Polio vaccination may continue after wild virus fades is a 2008 report into how polio has almost been eradicated thanks to vaccines, but complete eradication was and is proving difficult. Part of the problem, as already mentioned above, is that the oral polio vaccine can sometimes cause polio to spread to unvaccinated people. The more expensive injectable polio vaccine is used in countries where the disease is no longer prevalent, such as the UK and the US, since it does not carry that risks. Overall, this report affirms the safety and effectiveness of vaccines and the difficulties associated in obtaining complete eradication of this pernicious virus.

Engineering attenuated virus vaccines by controlling replication fidelity is a 2008 report into engineered vaccines and ongoing efforts to make an effective replacement for the oral polio vaccine which does not suffer from the known side effects discussed above. It does not suggest that vaccines are dangerous.

Case of vaccine-associated measles is a 2013 report into one of those extremely rare cases of the measles vaccine causing measles in the recipient. The disease ran its course with no complications and nobody else was infected. Typically, vaccine-induced illnesses, when they do occur, are much milder than if the disease is caught "in the wild".

The Safety Profile of Varicella Vaccine: A 10-Year Review is a 2008 report into the safety of the Varivax vaccine against chickenpox. Of 155 million doses of the vaccine, just 3 cases of transmission from the vaccine recipient to an unvaccinated, susceptible host in close proximity were reported (0.000002%)!

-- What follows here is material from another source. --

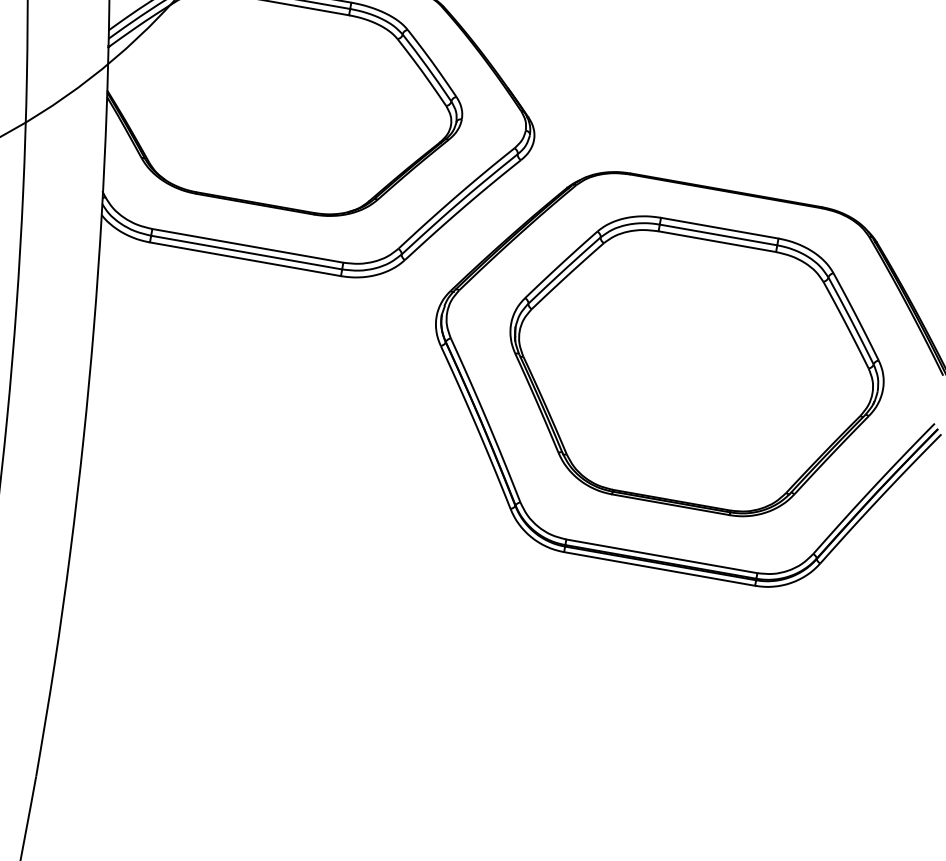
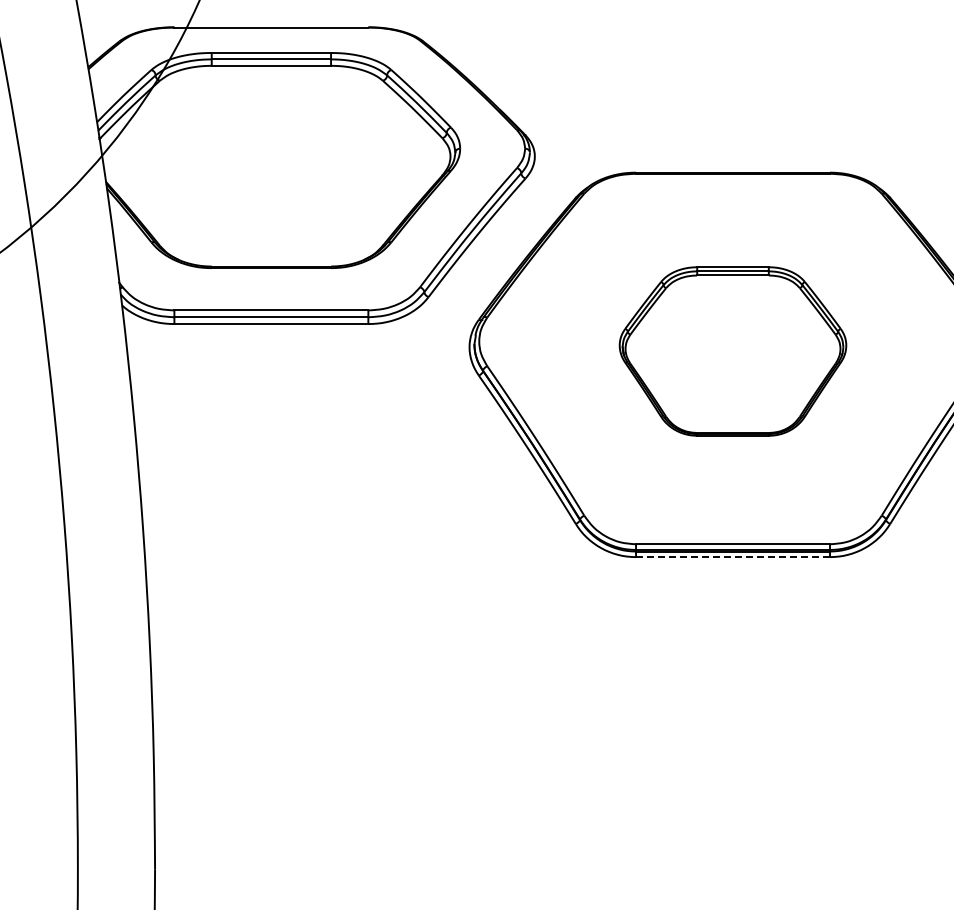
part: (694, 366) -> (732, 351), size x0.6
line: (660, 569) -> (733, 557), solid -> dashed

The snappily titled Comparison of Shedding Characteristics of Seasonal Influenza Virus (Sub)Types and Influenza A(H1N1)pdm09 is a 2012 report into viral shedding in seasonal and pandemic influenza between 2007 and 2011 in Berlin and Munich. There is no suggestion in the research that vaccines had any side effects any problems. To the contrary, only 3% of 67 vaccinated household contacts contracted the flu.

Epigenetics of Host-Pathogen Interactions: The Road Ahead and the Road Behind is a 2012 report into the process through which genotypes give rise to phenotypes during development. I have to admit to not understanding this paper at all, but a search of it revealed not a single mention of vaccines.

In summary, of the 10 references cited to the support the allegation that vaccine recipients can infect others, none of them suggest that vaccination poses a serious health risk and one of them is a completely bogus reference of no relevance to the point being discussed.

To the contary, other than the well-known side effects of the oral polio vaccine (which, I repeat, is not used in the UK or US) the research all points to the effectiveness and safety of vaccines with problems occurring in significantly less than one in a million cases. When post-vaccine infections do occur, they are generally mild.

The press release continues in this vein, misusing good research to preach lies, and I will skip onto the finale. Here, the Weston A. Price Foundation state that well-nourished children easily recover from infectious disease and rarely suffer complications.

Let me repeat that.

Well-nourished children easily recover from infectious disease and rarely suffer complications.

This is a statement so ignorant, so dangerous, so devoid of any truth or appreciation of reality that it can only have come from a diseased mind. That CNBC would allow such lies to be posted on their website beggars belief and they should be ashamed of themselves.

During the 1952 US polio epidemic, 58,000 cases were reported. Of these, 3,145 died and 21,269 were left with mild to disabling paralysis. Measles hospitalises 1 in 4 people and even the more generous mortality estimates suggest than 1 in a 1000 "well-nourished" children will die as a result of the disease.

I have nothing more to say in response to these reckless charlatans and will simply finish with the heartfelt recommednation to ignore the unfounded rumours and outright lies and get yourself and/or your children vaccinated.